A new smartphone app is connecting Roman Catholics in the Vancouver area with nearby masses and confessionals - an idea the local archdiocese says developed partly out of some biblical inspiration.
"We've always had bishops here who have recognized the need to be out where people are," says Paul Schratz, a spokesman for the Archdiocese of Vancouver.
"Just as Jesus went and talked to people where they were - he went into their homes - now the people are on Facebook, they're on YouTube, they're on their tablets, and we have to be there, too."
The archdiocese recently launched an iPhone app that allows users to search for nearby Catholic churches, check mass and confession times, and see directions on a map. They can filter their searches based on their location and limit the results to churches with mass in the next few hours.

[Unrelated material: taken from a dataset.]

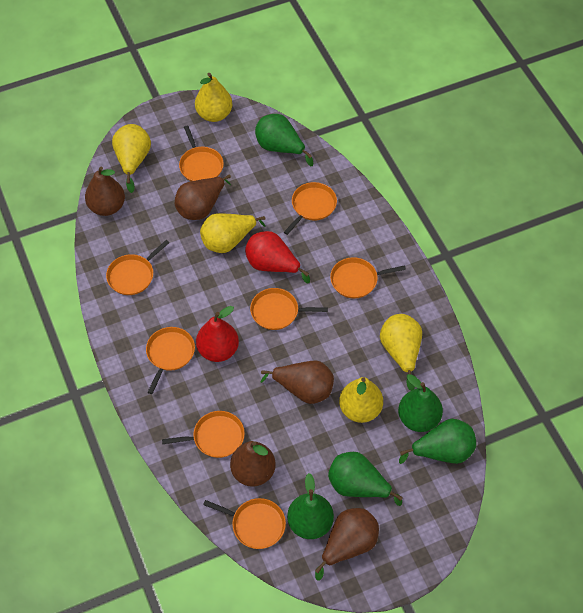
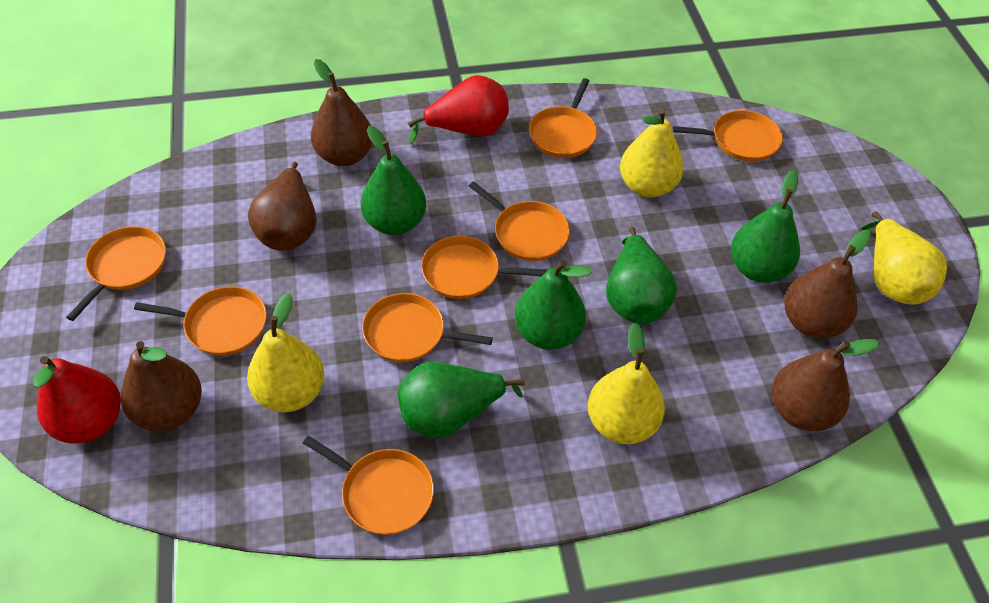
yellow pear: 5 -> 4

Schratz says he believes it's the first app released by a Canadian archdiocese, though several in the U.S. and abroad have developed their own.
It replicates the most popular feature on the archdiocese web-site: its mass finder.

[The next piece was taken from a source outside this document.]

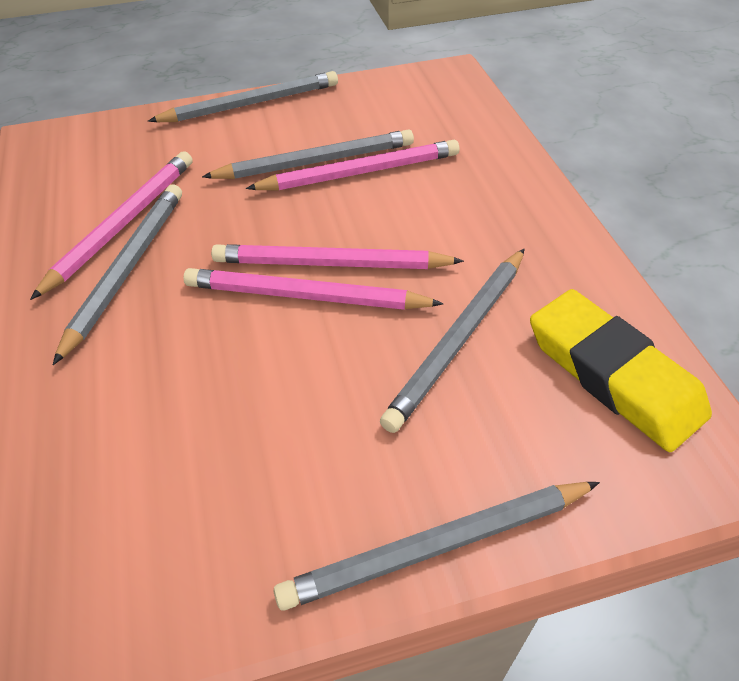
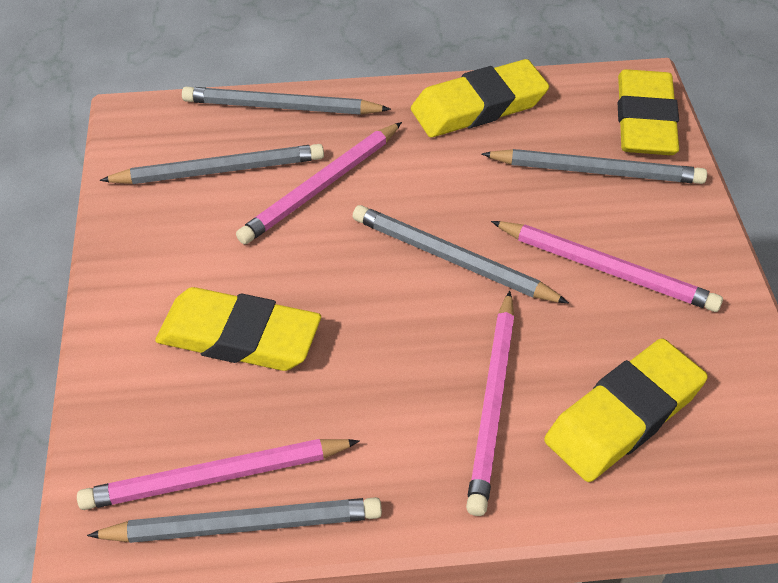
yellow eraser: 1 -> 4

Schratz says the app could prove especially useful during the Christmas season, both for parishioners looking for a church while travelling and the flood of lapsed Catholics who use the holidays as an opportunity to return to mass.

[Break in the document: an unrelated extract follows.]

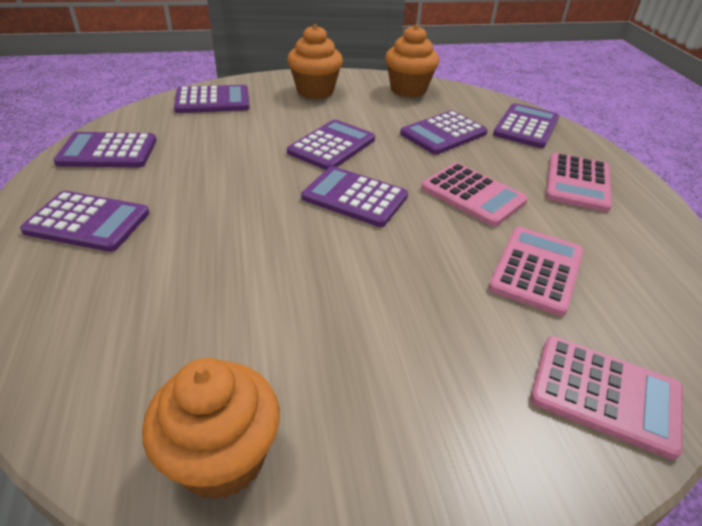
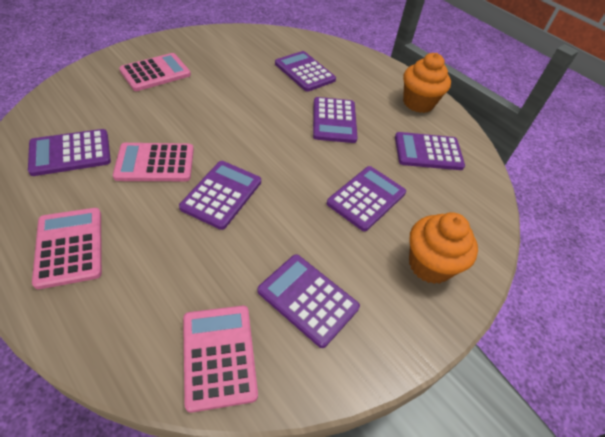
orange cupcake: 3 -> 2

"Everybody knows that Christmas and Easter are the jam-packed masses of the year, so we want to help people," he says.
Schratz says technology is also making its way into the church services themselves. He recalls a workshop he attended a few weeks ago with local priests.
"It was interesting to see how many of them have their daily prayers and Bibles on their tablets now, so they're actually reading from there rather than the paper version," he says.
The app is the latest example of churches using technology to con-nect followers or reach out to potential recruits.
A handful of churches across Canada have smartphone apps with information about their services and podcasts featuring recordings of sermons. Countless apps display religious texts such as the Bible or the Qur'an.
There are also several apps designed specifically for Muslims living in areas, such as Canada, where mosques don't broadcast the call to prayer over loudspeakers for nearby worshippers to hear.
Omar Mahfoudhi of Ottawa's Islamic Care Centre says it's rare for Canadian mosques to broad-cast the call to prayer - a recitation that precedes each of the religion's five daily prayers. The few that do limit the volume so it can only be heard in the immediate vicinity, such as the mosque's parking lot.
Mahfoudhi says some Muslims simply set alarms to remind them of their prayer times, but he prefers using an app for his Android phone that plays the call to prayer five times a day. The app also features a compass that shows the direction to Mecca.
He says he appreciates the symbolism of actually hearing the call to prayer.
"I could have an alarm, but the call to prayer is an Islamic institution - it's something that reflects our active worship," he says.
Mahfoudhi says combining the call to prayer with technology isn't a new phenomenon.
He notes that in some Muslim countries, the call to prayer is broadcast on local radio stations.
"You could be out in the middle of nowhere, yet you could still hear it over the radio," he says.
"The app is new, but that idea of using technology to call people to prayer isn't."